A final argument is that lower-order effects, like the Subject variance in our simple within-subjects design, often implicitly contain more confounded sources of variation than higher-order effects. For example, we saw above that in the between-subjects version of our experiment, the Subject-by-Treatment interaction variance could not be estimated. It turns out that this variance is implicitly confounded with the Subject variance (actually, all three sources of variance are confounded if we observe each subject only once) so that the Subject variance we observe—let’s call it var(S’)—is really the *sum* of the Subject variance, var(S), and the Subject-by-Treatment variance, var(SxT), so that var(S’) = var(S) + var(SxT).

This confounding may not seem obvious at first, but it’s pretty easy to see graphically. Consider the totally contrived dataset below. These data are generated under a within-subjects design where the subjects have exactly 0 variance in their mean responses. But imagine that instead of observing the complete data in a within-subjects design, we observed only the pre-test scores for half of the subjects and only the post-test scores for the other half of the subjects, in a between-subjects design. It would appear in that case that some subjects are high responders and others low responders—that is, it would appear that there is stable Subject variance var(S)—but obviously this is totally due to unobserved variance in the subject slopes, var(SxT).

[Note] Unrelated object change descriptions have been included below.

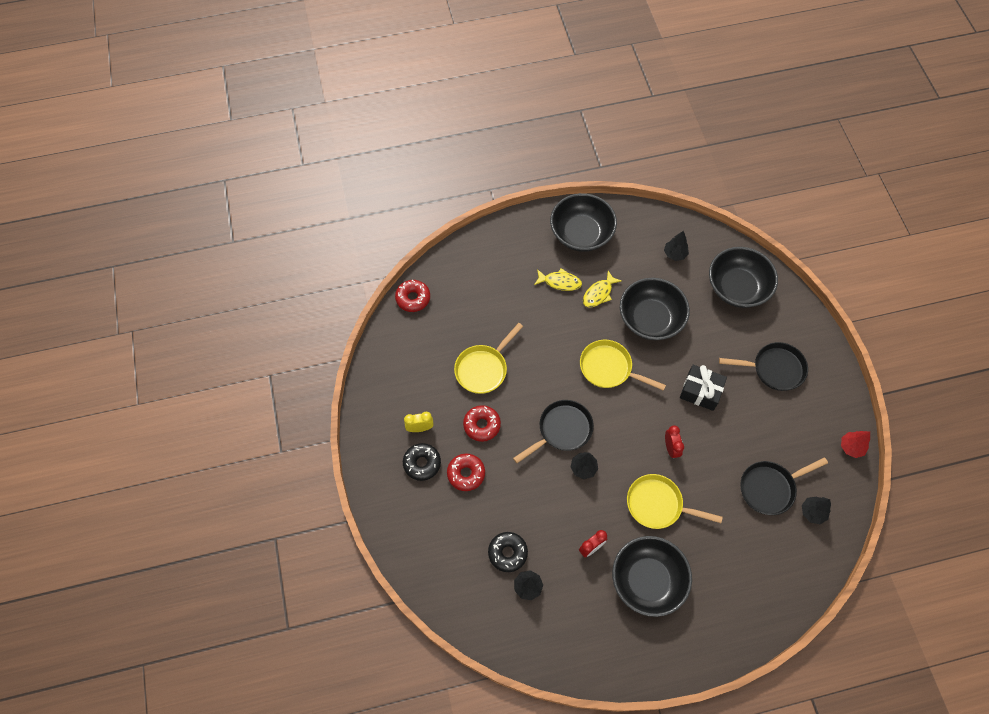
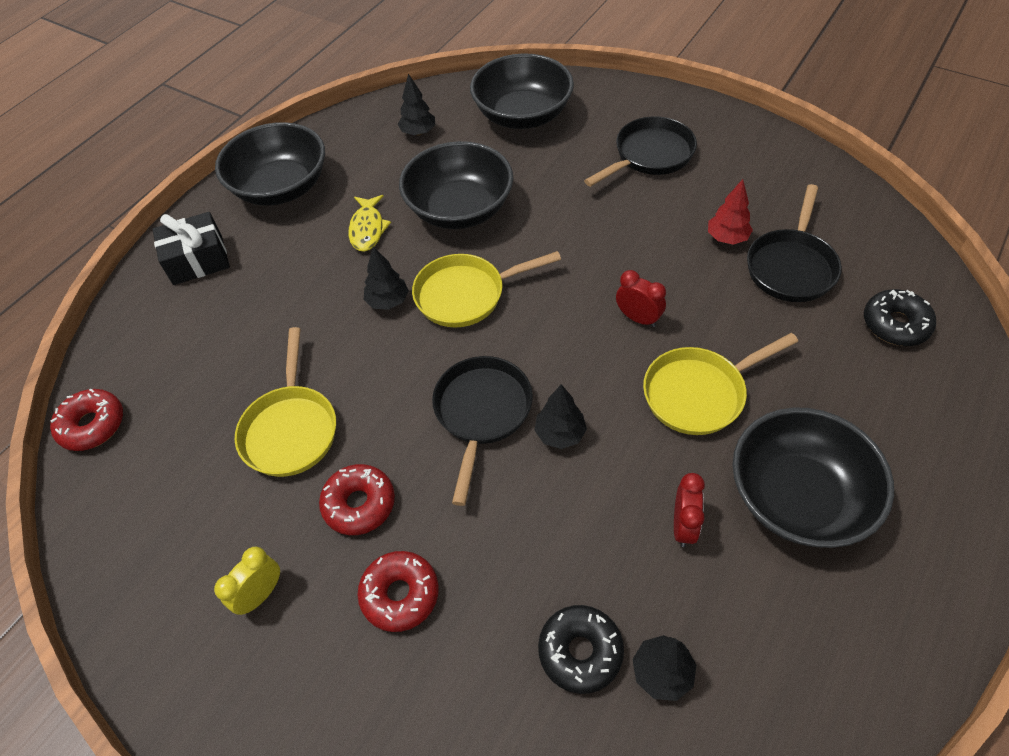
camera: 40 degrees left, 10 degrees down
(422, 463) = (312, 645): black donut -> black donut (895, 324)
(560, 282) = (303, 252): yellow fish -> none
(700, 391) = (600, 234): black gift -> black gift (198, 260)
(812, 512) = (861, 252): black tree -> black tree (388, 301)
(851, 447) = (812, 164): red tree -> red tree (727, 238)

The same idea extends to higher-order interaction effects. If we have a random two-way interaction that we can conceive of as being part of an incompletely observed three-way interaction, then we can suppose that the variance in that two-way interaction implicitly contains the variance of that unobserved three-way interaction. If we then assume that there’s a limit to how high up the design hierarchy we can plausibly take this process, this implies that, in designs in which there is some nesting of factors (including, notably, all between-subjects designs), lower-order effects will tend to have relatively greater variance by virtue of being implicit sums of a greater number of confounded higher-order interaction effects.

**References**

Li, X., Sudarsanam, N., & Frey, D. D. (2006). Regularities in data from factorial experiments. *Complexity*, *11*(5), 32–45.

Nice read!

The quote from Li et al. reminds me of the following citation from the groundbreaking book by McCullagh & Nelder (Generalized Linear Models, Chapman & Hall, 1989): “It is important that the final model or models should make sense physically: at a minimum, this usually means that interactions should not be included without main effects nor higher-degree polynomial terms without their lower-degree relatives. Furthermore, if the model is to be used as a summary of the findings of one out of several studies bearing on the same phenomenon, main effects would usually be included whether significant or not. Strict adherence to this policy makes it easier to compare the results of various studies and helps to avoid the apparent conflicts that occur when different fitted models with different sets of terms are used in each study.”

Even in the exceptional cases when it is not directly empirically the case that the main effects out-effect the interactions, I would always opt for hierarchical models.